Destination : 18 , Détournements majeurs.
Le Prince Charmant (suite)
Le voyage était quasiment terminé quand ils arrivèrent en vue des îles Baléares. A ce moment-là, ils furent pris dans une formidable tempête comme seule la Méditerranée sait les produire, qui brisa le navire (vous ai-je dit qu’il répondait au doux nom de « Concordia » ?) sur les rochers de la côte toute proche. Fort heureusement, notre prince savait nager et réussit, après un combat acharné contre les courants et les vagues déchainées, à gagner le rivage tout en préservant l’or qu’il lui restait. Là, il fut secouru par une jeune fille qui l’amena jusqu’à la misérable cabane de pêcheur dans laquelle elle et sa tante vivaient, en bordure de la plage. Il s’évanouit sur une mauvaise litière d’herbes sèches et quand il reprit ses esprits, il découvrit le visage et la silhouette de celle qui l’avait secouru. C’était une demoiselle particulièrement laide, aux yeux globuleux qui semblaient sortir du visage, à la bouche mince et immense et au nez quasiment effacé. Pour arranger le tout, elle était pourvue d’une bosse haute et fine, qui lui faisait comme un aileron dans le dos. Les enfants du village, riant de son physique disgracieux, l’avaient surnommée la « femme-poisson ». La tante, une vieille femme au regard mielleux, après avoir amadoué son hôte par des compliments bien tournés qui enorgueillirent le jeune paon, lui raconta l’histoire de sa nièce.
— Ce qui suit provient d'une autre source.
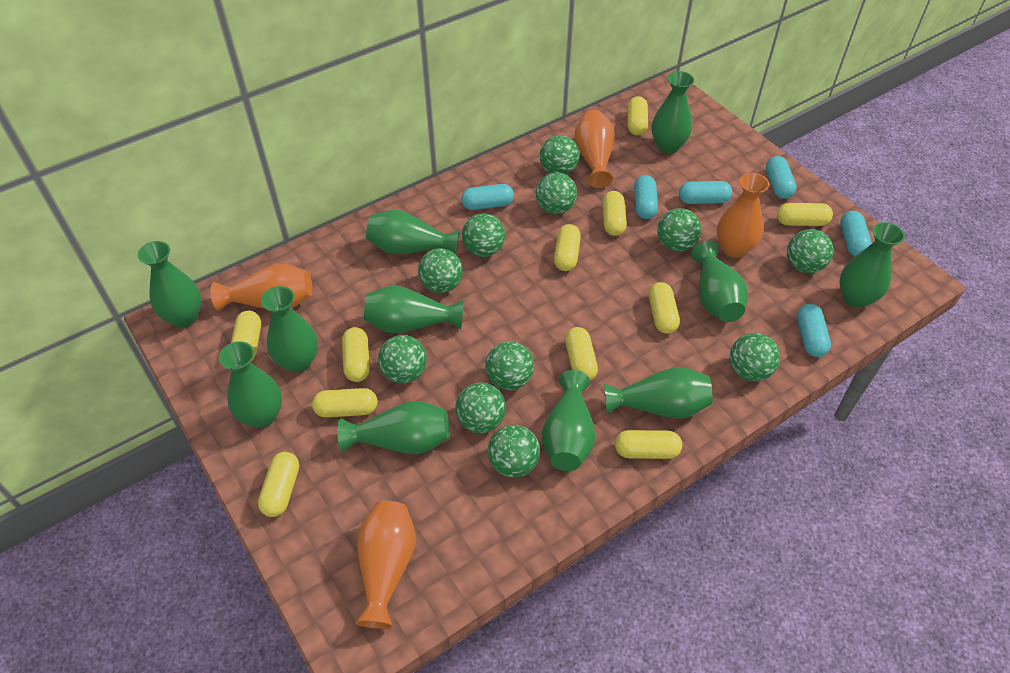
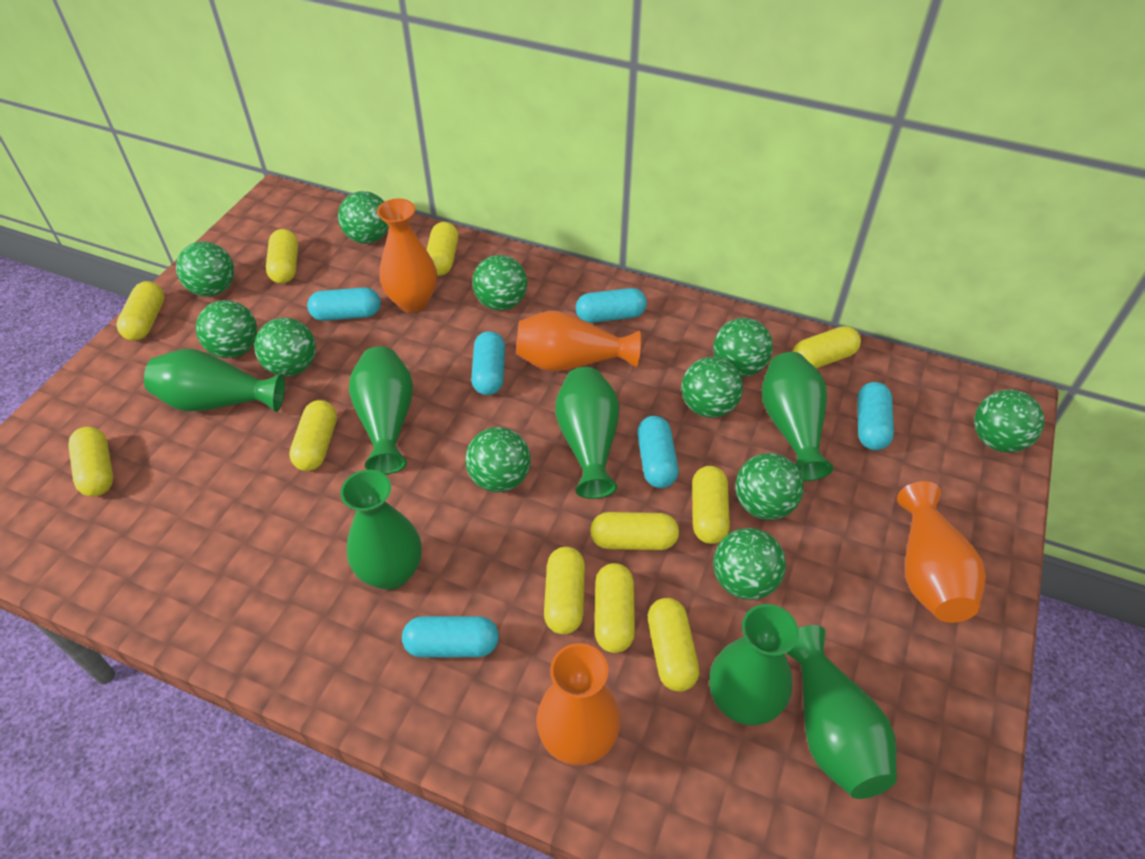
green vase: 11 -> 7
Son frère, le père de la pauvre enfant, était un des pirates les plus puissants et redouté régnant sur la Méditerranée. Au fil des années, il avait amassé un trésor sans égal mais, n’ayant confiance en personne, il n’avait jamais dévoilé l’endroit où il l’avait caché. Seule sa fille connaissait l’emplacement exact mais, pour s’assurer de son silence, il n’avait pas hésité à lui couper la langue. A sa mort, il avait confié la fillette à sa sœur, lui demandant de prendre soin d’elle. Ce qu’elle avait fait avec tout son cœur, utilisant pour cela la petite caissette emplie d’or et de bijoux précieux que le pirate lui avait confiée pour subvenir à leurs besoins. Malheureusement, les réserves étaient presqu’à sec, et la vieille ouvrit une petite caisse dans laquelle le prince vit un rubis, le plus gros et le plus flamboyant qu’il eut jamais vu. La tante referma promptement le couvercle, expliquant que le trésor secret du corsaire regorgeait de pièces encore plus belles que celle-ci mais qu’elle ne pouvait, en raison de son grand âge, prendre la mer pour suivre sa nièce vers la cachette où il était entreposé depuis de longues années. Elle avait donc décidé que la jeune fille guiderait celui qui l’épouserait, à condition qu’il s’agisse d’un prince suffisamment riche pour être certaine que ses prétentions ne viseraient pas seulement l’aspect financier du contrat.
Notre filou vit là un moyen de se refaire, sa fortune ayant été quelque peu mise à mal par les dépenses inconsidérées de sa précédente épouse. Il accepta donc d’épouser l’orpheline, dont la laideur lui semble moins repoussante à la lueur du trésor à venir et qui, puisqu’elle était muette, ne risquait pas de lui casser les oreilles avec des demandes inconsidérées ! Le mariage fut célébré par le Duc de l’île en personne, sous les yeux goguenards des villageois qui se gaussaient de cette union.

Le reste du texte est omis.